Lincoln Towindo

THE Reserve Bank of Zimbabwe (RBZ) will in the next few weeks introduce a new set of higher denomination banknotes to increase physical money supply and curb cash shortages.

Authorities have approved the introduction of $10 and $20 banknotes worth close to $600 million.

The money will be drip-fed into circulation beginning this quarter.

Currently, around $1,4 billion in cash is circulating. The new notes are expected to take the total to $2 billion.

Designs for the new denominations have already been approved, while printing is underway.

Zimbabwe has $2 and $5 notes and coins, which make cash transactions cumbersome, with small transactions now requiring huge wads of notes and coins due to inflation.

Cash shortages have triggered long queues at banks and an illegal market where premiums of up to 40 percent are charged to convert electronic money into cash.

In addition, cash shortages have led to the creation of a multi-tier pricing system, where prices of a single product differ depending on the customer’s mode of payment.

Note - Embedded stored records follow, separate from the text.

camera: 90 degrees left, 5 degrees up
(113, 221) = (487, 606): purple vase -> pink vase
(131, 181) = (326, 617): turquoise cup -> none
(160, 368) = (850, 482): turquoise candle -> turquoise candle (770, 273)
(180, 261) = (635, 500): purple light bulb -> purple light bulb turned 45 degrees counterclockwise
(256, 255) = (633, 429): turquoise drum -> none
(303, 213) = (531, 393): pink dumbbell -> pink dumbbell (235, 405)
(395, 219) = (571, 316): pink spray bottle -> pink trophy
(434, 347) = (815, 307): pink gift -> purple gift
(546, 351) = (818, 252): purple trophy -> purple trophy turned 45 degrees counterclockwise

Authorities believe the new notes will enhance convenience to the transacting public and eliminate the illegal cash market.

Printing smaller denominations was also proving costly for Treasury.

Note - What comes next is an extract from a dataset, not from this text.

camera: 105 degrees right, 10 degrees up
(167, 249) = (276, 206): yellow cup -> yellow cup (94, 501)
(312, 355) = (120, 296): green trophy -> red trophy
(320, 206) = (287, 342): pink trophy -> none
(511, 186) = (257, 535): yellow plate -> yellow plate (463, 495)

A member of the RBZ Monetary Policy Committee, Mr Eddie Cross, told The Sunday Mail that an announcement of the new notes was imminent.

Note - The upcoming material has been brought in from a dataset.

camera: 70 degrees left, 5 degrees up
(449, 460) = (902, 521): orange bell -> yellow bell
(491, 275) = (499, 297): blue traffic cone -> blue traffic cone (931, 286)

“The plans are advanced and higher denomination notes will be made available to the public sometime later this month,” said Mr Cross.

“The Reserve Bank will make the announcement. They (the notes) are being printed and the appropriate date will be announced soon.

“We had a meeting yesterday of the MPC and the Governor confirmed to us that the rollout will be in stages so it won’t be a full range of notes initially, but it will only be higher denomination notes.”

He said banks will be required to exchange their electronic balances for physical cash to ensure that no new money is created.

“We are moving cautiously because we don’t want to disturb the monetary balance and we are insisting that banks pay for the currency when they draw it so that there is no money creation,” he said.

“We are now taking steps to start implementing that. We started in September last year when we had about $500 million worth of notes in circulation and now we have between $1,3 billion and $1,4 billion notes. This will take it up to $2 billion. Our target is $3 billion, which amounts to about 10 percent of our money supply.”

RBZ deputy governor, Dr Kupukile Mlambo, refused to disclose the rollout plan, saying it was “sensitive”.

“That is a very sensitive issue . . . I cannot comment on it either way because I am working from Bulawayo these days,” said Dr Mlambo.

Soiled notes, said Mr Cross, will be removed from circulation as the new notes are introduced onto the market.

“The other thing is that we have decided that the Reserve Bank will start buying back soiled notes,” he said.

“We had suspended that operation for some time but we are now going to restart the operation and an announcement will be made pretty soon by the bank as to the procedures that will be followed by the commercial banks.

“So we are going to start buying back the soiled notes, which will then be destroyed. We are trying to clean up some of the older notes that are out there and maybe are beyond use. Gradually we are getting on top of the cash situation, cash will still not be in free supply but this is going to improve matters.”

RBZ Governor, Dr John Mangudya, did not respond to our questions while economist Mr Kingstone Kanyile said introduction of higher denomination notes was overdue.

He counselled transparency by the RBZ and banks.

“The higher denomination notes were long overdue if you just look at the inflationary trends and projections,” said Mr Kanyile.

“Depending on how much they are going to put in the market it has to be within the requirement of making sure that there isn’t excessive money going around. This is so because if there is too much printed money we will have a problem.”

Mr Kanyile said the RBZ would have to exercise moral restraint in terms of how much they print.

“The RBZ must always be transparent. The black market or grey market type of lending outside the formal banking system is a serious matter that has to be dealt with. The Central Bank must gain moral and public trust.

“This business of a connected individual and a few of his cronies having all the notes when the economy suffers must stop. Another thing is that those notes should start from as high as $50 or $100 because that is the reality of where we are.”

The Zimbabwean dollar was re-introduced in June last year following a ban on the use of the multiple currency regime that had been in place since 2009. Government subsequently introduced new $2 and $5 notes and coins late last year.

The multi-currency system was re-introduced recently.